It is important to note that you do not want to lose your security key. Apple will prompt you to set up two first, so you can keep a backup in a safe place. But if you somehow get both of them wrong, there’s a chance you’ll be permanently locked out of your account (there may be recovery options, but Apple isn’t specifying what they are, possibly for reasons security).
You also need to follow this process when logging into your Apple ID in a new web browser, and there are some places where it won’t work (at least not yet). Perhaps the most important is iCloud for Windows, so you might want to hold off if you use your Apple account on Windows devices. And you can’t use security keys with Apple devices running older software or with Apple IDs assigned to children.
Setting Security Keys
The first step is to buy a few security keys, which cost about $50 each online. Apple says you need certified keys to work with the FIDO (Fast ID Online) standard, and the right connections for your devices: NFC (iPhones) only, lightning, USB-C, or USB-A. It is fine to use adapter dongles and cables with these security keys, it should be easier to find keys that work across everything you are going to use.
With your physical keys in hand and the latest software updates installed, you can set everything up from your iPhone or iPad by going to Settings, tapping your name at the top, and choosing Password & Security. Choose Add Security Keys guide you through the process of associating them with your Apple ID. At the same time, you can review all the devices currently linked to your Apple ID.
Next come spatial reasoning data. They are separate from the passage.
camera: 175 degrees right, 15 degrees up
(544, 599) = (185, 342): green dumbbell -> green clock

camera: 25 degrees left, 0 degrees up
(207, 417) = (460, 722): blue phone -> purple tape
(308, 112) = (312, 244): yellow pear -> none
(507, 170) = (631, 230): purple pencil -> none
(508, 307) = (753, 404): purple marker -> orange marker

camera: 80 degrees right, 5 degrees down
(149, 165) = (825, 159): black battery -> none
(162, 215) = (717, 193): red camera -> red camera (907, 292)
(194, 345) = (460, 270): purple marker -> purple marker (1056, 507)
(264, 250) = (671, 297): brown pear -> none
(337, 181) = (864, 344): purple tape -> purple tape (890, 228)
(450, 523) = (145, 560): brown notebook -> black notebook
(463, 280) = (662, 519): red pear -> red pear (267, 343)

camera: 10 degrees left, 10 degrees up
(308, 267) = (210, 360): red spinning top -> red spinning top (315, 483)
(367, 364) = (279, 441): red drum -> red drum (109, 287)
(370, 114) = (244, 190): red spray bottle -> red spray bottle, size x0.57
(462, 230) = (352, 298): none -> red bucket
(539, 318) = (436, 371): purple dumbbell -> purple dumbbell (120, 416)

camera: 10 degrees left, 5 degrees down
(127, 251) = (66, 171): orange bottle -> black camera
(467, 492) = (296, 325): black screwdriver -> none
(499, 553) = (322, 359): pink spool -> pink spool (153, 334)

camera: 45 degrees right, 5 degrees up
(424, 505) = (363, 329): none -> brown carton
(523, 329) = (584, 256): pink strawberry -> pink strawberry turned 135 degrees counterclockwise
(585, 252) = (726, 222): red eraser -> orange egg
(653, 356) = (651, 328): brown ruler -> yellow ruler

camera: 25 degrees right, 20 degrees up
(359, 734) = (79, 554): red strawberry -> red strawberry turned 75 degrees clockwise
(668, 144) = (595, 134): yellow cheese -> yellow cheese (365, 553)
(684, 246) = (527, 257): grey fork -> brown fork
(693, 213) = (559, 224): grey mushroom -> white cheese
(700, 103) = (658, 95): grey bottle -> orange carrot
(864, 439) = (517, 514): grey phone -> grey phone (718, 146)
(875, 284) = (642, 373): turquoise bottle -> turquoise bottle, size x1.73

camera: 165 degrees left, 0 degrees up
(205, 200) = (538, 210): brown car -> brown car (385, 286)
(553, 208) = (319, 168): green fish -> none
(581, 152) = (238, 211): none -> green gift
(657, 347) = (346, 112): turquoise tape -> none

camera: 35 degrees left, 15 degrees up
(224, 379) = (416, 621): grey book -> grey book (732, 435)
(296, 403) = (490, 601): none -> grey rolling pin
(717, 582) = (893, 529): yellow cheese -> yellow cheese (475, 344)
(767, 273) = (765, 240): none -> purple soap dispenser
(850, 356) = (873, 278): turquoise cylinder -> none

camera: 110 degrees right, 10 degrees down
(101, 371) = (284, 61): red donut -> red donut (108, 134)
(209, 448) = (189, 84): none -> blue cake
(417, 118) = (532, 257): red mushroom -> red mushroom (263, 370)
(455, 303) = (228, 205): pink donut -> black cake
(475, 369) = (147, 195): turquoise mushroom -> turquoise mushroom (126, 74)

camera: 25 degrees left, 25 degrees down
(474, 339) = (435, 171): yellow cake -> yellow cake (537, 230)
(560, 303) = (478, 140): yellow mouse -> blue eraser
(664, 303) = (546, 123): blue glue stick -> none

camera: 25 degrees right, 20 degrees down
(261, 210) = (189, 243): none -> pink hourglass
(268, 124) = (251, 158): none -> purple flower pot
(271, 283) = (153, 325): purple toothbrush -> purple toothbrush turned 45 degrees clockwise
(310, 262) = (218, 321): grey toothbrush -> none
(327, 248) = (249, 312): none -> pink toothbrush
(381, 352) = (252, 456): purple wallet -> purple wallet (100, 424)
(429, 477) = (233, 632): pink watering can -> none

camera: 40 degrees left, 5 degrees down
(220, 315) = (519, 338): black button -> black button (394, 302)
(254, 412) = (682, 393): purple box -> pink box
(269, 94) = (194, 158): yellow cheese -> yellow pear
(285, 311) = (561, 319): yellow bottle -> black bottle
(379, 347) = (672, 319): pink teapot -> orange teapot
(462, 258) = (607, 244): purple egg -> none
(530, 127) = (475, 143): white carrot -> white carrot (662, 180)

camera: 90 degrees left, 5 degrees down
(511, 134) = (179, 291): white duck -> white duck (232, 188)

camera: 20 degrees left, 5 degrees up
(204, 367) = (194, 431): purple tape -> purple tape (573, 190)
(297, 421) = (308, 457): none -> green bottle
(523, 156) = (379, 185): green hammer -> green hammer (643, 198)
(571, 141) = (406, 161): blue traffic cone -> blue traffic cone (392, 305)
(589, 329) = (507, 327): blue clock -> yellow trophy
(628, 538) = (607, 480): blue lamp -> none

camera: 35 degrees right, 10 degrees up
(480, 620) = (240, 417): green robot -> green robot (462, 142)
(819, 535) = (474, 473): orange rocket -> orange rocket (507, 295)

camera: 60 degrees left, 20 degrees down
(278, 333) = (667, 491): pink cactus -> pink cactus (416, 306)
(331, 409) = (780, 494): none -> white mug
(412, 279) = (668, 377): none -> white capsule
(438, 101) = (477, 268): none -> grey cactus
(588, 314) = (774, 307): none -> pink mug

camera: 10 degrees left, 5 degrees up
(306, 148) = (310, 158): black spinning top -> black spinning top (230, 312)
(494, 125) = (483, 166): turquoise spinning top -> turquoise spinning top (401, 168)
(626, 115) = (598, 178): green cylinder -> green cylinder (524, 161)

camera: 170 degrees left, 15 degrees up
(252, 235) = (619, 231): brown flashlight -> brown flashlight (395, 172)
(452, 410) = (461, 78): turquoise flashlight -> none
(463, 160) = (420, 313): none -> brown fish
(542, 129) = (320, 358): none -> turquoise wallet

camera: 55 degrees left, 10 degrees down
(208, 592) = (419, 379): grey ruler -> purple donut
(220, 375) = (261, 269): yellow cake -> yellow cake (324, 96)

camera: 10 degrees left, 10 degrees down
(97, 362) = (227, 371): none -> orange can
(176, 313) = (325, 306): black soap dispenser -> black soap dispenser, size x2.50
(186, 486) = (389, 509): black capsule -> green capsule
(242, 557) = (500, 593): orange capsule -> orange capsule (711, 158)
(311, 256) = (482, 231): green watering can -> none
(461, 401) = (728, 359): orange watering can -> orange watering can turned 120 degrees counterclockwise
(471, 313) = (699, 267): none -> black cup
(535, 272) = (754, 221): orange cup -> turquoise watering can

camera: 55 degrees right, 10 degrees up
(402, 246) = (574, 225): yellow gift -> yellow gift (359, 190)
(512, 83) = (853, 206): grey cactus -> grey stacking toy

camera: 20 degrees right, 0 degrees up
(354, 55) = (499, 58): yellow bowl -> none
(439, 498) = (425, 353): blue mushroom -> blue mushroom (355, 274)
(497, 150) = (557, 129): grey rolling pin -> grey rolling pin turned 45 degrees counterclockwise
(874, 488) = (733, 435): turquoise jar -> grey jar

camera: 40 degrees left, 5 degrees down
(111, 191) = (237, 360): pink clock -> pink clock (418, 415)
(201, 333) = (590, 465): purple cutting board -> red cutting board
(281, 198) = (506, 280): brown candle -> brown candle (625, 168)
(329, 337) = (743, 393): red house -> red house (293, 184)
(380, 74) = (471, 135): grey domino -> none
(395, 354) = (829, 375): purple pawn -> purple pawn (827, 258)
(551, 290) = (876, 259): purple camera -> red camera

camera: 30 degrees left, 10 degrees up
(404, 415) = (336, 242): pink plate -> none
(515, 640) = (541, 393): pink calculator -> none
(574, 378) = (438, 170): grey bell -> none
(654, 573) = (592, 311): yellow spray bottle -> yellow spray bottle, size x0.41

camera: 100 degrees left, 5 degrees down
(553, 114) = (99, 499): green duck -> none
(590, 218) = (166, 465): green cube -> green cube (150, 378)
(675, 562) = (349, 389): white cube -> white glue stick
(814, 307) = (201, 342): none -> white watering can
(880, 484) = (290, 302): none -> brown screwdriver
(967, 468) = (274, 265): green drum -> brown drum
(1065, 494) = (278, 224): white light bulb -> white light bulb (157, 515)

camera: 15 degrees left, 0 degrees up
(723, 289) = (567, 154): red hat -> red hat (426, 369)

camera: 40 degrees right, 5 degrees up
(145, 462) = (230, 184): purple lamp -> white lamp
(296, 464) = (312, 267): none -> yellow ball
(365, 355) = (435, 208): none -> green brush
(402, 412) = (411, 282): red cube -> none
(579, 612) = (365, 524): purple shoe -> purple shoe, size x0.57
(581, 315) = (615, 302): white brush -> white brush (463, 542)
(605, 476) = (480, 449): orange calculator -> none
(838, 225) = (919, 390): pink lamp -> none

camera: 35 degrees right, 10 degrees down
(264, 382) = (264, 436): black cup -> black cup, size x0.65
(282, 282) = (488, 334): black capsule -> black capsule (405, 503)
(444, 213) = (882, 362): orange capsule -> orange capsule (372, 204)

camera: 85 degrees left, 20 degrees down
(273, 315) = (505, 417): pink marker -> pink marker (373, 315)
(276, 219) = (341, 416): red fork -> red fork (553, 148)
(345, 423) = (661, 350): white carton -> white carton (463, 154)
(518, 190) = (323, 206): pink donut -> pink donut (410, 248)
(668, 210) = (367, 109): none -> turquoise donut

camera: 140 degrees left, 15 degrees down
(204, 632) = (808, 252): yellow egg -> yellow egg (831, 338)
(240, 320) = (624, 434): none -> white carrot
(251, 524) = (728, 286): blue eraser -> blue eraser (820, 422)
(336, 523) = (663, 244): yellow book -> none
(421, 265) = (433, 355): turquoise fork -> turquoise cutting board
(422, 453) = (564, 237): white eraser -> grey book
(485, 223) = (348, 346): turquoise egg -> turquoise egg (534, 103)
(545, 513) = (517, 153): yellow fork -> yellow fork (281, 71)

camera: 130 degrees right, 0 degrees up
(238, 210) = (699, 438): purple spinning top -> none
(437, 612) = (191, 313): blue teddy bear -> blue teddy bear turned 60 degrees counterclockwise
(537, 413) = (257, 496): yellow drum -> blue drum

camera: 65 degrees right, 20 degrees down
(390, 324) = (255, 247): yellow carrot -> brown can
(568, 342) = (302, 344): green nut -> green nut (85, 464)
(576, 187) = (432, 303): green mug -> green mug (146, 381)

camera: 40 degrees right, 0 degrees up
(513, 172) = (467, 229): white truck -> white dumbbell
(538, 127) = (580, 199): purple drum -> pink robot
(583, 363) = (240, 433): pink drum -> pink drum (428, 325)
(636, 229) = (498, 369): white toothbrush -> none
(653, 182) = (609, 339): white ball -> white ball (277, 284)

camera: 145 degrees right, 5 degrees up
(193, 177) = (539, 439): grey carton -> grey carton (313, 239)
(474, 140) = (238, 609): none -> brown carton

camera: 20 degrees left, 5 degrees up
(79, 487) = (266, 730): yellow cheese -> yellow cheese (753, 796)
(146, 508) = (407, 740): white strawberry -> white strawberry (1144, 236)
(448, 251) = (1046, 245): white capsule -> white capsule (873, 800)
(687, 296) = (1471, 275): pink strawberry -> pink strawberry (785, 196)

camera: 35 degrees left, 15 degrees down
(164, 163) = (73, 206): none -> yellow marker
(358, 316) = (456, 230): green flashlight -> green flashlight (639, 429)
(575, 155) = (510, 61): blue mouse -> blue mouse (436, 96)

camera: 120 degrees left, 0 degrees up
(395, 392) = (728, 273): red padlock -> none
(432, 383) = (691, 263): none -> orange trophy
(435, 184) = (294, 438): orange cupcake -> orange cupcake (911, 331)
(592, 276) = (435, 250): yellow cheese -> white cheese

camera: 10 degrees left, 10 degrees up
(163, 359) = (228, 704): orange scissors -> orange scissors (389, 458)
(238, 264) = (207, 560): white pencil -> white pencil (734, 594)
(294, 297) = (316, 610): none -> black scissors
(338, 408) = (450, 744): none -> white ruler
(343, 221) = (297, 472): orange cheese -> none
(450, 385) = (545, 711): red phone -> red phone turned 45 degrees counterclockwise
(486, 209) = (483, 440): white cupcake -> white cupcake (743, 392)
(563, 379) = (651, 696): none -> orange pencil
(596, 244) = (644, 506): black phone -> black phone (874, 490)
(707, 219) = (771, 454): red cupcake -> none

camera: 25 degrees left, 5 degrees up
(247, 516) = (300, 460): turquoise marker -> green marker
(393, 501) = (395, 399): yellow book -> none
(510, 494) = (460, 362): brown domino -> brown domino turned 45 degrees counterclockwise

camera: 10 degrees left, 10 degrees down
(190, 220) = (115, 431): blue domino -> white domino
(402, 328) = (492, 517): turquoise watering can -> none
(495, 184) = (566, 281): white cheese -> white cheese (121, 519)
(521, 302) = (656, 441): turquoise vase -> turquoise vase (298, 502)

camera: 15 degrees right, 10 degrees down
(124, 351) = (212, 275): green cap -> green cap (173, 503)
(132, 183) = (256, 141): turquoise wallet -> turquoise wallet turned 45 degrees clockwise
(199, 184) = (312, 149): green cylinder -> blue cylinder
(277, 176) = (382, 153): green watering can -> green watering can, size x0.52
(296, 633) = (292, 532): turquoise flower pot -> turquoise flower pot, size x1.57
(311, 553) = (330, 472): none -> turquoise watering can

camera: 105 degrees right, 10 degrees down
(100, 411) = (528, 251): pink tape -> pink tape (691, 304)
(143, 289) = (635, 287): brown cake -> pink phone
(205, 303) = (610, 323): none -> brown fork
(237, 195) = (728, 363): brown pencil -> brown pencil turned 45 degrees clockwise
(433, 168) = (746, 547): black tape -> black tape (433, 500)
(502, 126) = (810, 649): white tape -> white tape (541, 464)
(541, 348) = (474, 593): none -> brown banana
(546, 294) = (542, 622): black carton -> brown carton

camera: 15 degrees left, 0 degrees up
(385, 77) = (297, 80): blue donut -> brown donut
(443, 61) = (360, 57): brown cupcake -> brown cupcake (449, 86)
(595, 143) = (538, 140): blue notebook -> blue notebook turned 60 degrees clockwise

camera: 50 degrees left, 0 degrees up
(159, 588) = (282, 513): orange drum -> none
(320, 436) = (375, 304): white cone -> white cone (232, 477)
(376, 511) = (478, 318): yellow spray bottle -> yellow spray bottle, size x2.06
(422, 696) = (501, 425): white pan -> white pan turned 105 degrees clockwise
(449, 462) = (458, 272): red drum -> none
On macOS, make sure you’re running the latest software, then open the Apple menu and select System Settings. Click your name at the top of the left navigation pane, then select Password & Security and click Add next to the Security Keys heading. You’ll then be taken through the steps needed to link your keys to your account, and you’ll be shown the devices you’re already using with your Apple ID.
You must add at least two security keys to your account, as mentioned earlier, and you can add up to six. Go to the same screens on iOS, iPadOS, or macOS if you want to delete one or more of your security keys – you’ll see a Remove All Security Keys option. If you select this, the two-factor authentication process will revert to using the passcode method, as it did before.